Arabe à l’école: retour sur une polémique qui ne date pas d’hier

by Pey Bahman Z

SHAFAQNA – Le Muslim Post | par Elise Saint-Jullian : « Il faut donner du prestige à ces langues et c’est particulièrement vrai de l’arabe qui est une très grande langue littéraire, et qui doit être apprise pas seulement par les personnes d’origine maghrébine ou de pays arabes. C’est toute cette stratégie qualitative vis-à-vis de la langue arabe que nous allons mener », a déclaré le 10 septembre dernier sur BFMTV Jean-Michel Blanquer, interrogé sur l’apprentissage de l’arabe à l’école. 

Très vite le ministre s’est retrouvé sous le feu des critiques, accusé comme d’autres avant lui de vouloir « arabiser » ou encore « islamiser » la France.
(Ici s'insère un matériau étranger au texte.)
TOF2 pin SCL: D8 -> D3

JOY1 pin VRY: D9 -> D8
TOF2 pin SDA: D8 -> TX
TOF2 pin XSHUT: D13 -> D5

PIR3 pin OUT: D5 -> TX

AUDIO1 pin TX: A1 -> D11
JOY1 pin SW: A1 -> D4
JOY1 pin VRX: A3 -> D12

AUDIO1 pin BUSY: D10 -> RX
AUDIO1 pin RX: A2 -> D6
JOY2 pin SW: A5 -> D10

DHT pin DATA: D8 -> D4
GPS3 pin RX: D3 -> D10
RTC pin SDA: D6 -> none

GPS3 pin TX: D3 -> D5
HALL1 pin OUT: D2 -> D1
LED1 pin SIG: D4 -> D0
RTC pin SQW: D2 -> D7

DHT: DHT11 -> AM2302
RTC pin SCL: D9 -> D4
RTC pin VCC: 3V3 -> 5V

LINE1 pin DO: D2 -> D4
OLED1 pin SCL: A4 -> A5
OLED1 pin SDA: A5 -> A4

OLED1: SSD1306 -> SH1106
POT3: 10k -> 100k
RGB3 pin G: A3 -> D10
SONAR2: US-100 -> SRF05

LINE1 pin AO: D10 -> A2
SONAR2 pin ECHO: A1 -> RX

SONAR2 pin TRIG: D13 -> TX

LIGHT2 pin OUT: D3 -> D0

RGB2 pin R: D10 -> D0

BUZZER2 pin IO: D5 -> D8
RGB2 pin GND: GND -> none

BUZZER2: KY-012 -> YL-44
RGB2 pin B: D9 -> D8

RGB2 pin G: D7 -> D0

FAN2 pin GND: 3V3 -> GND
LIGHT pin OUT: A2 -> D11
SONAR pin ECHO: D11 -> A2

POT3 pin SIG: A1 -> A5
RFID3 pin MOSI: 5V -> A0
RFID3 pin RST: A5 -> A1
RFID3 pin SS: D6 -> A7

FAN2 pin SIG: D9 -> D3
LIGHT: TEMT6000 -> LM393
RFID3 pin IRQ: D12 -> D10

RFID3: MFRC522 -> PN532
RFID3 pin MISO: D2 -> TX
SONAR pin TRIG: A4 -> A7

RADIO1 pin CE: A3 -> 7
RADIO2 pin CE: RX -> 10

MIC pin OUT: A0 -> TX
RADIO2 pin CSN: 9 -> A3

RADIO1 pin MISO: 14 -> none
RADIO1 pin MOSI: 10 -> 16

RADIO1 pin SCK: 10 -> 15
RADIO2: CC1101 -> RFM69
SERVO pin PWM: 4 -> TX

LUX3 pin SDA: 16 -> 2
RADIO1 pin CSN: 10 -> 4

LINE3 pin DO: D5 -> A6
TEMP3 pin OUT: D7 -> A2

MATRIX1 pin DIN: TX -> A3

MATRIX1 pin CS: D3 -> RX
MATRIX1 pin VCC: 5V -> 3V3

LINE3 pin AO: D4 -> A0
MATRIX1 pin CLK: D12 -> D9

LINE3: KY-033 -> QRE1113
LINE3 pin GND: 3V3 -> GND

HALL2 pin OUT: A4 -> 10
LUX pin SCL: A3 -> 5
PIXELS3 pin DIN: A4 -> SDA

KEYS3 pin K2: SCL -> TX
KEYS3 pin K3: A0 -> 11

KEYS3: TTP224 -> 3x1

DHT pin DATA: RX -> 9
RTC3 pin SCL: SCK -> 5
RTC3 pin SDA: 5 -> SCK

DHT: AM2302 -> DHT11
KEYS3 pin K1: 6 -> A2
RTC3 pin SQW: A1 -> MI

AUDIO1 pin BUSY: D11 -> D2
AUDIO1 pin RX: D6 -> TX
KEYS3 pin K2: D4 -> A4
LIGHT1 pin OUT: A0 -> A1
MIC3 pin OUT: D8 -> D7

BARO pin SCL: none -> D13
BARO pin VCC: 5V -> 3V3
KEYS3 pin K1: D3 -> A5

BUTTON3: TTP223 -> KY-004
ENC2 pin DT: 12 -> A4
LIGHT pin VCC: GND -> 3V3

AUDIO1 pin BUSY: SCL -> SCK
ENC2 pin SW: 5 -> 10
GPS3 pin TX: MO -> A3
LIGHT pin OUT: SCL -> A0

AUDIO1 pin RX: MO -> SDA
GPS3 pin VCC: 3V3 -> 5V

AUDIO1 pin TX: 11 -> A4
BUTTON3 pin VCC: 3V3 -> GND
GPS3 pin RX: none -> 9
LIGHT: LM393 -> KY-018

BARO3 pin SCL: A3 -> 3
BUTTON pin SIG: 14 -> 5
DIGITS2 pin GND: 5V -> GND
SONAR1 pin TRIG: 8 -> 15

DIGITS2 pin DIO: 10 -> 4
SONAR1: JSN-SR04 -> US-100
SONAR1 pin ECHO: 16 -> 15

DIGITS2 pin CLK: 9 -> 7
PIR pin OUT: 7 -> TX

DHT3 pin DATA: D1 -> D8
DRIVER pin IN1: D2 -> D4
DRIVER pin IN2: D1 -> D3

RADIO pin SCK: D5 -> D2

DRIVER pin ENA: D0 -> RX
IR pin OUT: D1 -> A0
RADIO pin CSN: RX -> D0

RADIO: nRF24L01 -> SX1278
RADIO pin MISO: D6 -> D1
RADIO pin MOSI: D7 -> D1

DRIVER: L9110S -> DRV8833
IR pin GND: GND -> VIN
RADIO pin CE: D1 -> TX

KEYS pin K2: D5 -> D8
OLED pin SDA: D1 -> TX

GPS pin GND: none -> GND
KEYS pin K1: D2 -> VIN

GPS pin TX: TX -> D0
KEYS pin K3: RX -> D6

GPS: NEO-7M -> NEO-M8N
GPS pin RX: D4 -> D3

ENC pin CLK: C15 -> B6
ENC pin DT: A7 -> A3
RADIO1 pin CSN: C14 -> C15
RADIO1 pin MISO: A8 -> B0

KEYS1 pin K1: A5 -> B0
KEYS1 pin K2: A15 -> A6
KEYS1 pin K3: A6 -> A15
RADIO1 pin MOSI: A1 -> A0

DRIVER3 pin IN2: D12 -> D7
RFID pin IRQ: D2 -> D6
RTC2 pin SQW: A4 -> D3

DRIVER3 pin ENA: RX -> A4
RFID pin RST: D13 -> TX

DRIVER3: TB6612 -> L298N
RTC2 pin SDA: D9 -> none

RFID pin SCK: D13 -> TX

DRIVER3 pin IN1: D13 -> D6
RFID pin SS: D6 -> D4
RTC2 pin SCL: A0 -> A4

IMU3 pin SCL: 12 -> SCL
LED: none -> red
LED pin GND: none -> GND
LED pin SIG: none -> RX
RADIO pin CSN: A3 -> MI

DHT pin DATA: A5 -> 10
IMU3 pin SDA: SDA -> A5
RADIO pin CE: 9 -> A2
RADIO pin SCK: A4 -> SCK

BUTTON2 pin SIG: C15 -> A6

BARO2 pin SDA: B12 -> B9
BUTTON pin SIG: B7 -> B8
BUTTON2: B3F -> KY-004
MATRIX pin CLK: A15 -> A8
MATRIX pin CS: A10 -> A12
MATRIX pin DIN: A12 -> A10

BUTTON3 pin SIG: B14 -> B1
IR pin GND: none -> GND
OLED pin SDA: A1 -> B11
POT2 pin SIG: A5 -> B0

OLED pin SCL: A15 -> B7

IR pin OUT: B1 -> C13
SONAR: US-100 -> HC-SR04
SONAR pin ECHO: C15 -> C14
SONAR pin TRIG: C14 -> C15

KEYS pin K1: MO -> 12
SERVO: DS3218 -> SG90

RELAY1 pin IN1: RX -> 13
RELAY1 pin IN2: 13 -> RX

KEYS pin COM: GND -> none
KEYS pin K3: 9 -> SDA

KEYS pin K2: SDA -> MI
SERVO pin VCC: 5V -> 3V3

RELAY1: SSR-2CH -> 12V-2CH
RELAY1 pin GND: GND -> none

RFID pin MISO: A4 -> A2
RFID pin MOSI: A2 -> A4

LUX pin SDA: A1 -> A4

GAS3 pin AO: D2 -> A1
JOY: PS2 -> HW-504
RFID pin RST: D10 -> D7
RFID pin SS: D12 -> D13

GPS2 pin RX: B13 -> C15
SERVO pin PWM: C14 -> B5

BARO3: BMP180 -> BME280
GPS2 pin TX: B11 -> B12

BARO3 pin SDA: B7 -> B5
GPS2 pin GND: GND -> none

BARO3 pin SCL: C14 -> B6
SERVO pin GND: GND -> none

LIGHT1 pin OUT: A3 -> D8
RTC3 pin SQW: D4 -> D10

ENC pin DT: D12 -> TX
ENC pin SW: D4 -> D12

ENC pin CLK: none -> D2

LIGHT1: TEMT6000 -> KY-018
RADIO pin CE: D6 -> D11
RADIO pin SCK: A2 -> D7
A l’instar de Nicolas Dupont-Aignan sur France Inter : « Sous prétexte de lutter contre le fondamentalisme, on nous prépare le début d’une islamisation de la France, je trouve ça très malsain. (…) Je suis totalement hostile à l’arabisation de la France et à l’islamisation du pays. »

La langue arabe toujours stigmatisée et associée à la religion

Xavier Bertrand a également ajouté qu’il était contre « l’arabe obligatoire en primaire. »

Sur LCI, Jean-Michel Blanquer a répliqué et dénoncé un « emballement médiatique. » « Je n’ai jamais dit que l’arabe devait être obligatoire à l’école », a t-il tenu à préciser, tout comme avait déjà dû se justifier avant lui Najat Vallaud-Belkacem, quelques années plus tôt.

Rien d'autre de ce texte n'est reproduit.